There's also a problem with talking about 'countries' wanting to return to, or not return to, ways of living. Countries are composed of different and conflicting groups of people (it surely goes without saying!). Generally, the views we get from 'countries' are the views of the ruling political-economic elites, whether in the US or South Africa or the Phillipines or anywhere else. How are different groups of people living in the present, and what interest do they have in maintaining or changing the way they live? To answer requires a focus on a particular group or groups, rather than on some supposed unified 'national interest'.

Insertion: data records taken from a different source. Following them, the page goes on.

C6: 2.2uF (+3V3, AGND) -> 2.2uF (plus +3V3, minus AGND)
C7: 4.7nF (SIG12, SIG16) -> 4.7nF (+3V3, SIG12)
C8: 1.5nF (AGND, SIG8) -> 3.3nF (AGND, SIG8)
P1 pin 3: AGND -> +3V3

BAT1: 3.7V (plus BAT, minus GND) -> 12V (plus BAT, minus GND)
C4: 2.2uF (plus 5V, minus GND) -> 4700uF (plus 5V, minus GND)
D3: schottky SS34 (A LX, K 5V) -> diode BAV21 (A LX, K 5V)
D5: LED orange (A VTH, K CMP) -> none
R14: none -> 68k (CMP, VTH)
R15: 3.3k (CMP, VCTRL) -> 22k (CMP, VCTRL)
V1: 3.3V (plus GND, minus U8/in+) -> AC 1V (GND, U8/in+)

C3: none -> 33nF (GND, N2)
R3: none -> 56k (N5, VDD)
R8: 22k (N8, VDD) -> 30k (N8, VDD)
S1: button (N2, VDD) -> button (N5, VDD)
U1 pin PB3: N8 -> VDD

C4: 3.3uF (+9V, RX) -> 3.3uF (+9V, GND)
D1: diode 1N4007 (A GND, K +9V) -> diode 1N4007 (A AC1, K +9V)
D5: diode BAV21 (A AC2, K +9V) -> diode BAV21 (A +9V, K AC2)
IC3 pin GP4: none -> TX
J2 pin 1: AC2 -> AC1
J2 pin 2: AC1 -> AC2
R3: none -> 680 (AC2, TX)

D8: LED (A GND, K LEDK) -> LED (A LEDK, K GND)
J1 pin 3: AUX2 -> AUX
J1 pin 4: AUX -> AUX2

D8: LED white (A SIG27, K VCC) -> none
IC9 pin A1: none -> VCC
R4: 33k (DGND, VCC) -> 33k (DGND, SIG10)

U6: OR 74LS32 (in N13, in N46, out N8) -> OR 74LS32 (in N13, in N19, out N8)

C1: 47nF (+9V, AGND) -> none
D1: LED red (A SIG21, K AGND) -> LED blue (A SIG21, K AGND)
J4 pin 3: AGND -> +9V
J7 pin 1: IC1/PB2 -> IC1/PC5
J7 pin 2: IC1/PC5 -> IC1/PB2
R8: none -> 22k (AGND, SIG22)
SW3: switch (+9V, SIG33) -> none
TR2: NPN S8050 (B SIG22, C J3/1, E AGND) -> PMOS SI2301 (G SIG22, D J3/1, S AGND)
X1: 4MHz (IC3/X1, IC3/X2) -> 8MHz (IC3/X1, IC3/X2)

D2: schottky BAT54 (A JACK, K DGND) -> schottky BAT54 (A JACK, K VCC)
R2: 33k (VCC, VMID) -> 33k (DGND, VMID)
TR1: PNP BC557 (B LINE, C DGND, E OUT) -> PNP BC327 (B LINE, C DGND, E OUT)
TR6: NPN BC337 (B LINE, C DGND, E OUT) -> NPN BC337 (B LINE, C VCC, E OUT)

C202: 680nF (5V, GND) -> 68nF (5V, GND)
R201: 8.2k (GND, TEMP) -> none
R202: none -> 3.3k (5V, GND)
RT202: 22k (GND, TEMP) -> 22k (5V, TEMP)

Perhaps the best thing to do is to ensure that those farmers have a voice to say what it is they want, how it is best achieved and the resources and space to actually make that happen. There is danger in just changing systems of living from outside because you think it might benefit people, without really understanding what it is that people want and working together to move in the direction they choose.
Essentially what I'm trying to say is that biotechnology will never be the answer as long as it is imposed from outside. The agenda has to be driven by the farmers themselves - and when I say farmers, I include the vast majority of farmers who are either subsistence producers or petty commodity producers.
Stephen Greenberg
Environmental & Development Agency (EDA) Trust
Johannesburg, South Africa
stephen@eda.org.za
[To contribute to this conference, send your message to biotech-room1@mailserv.fao.org For further information on the FAO Electronic Forum on Biotechnology in Food and Agriculture see http://www.fao.org/biotech/forum.asp ]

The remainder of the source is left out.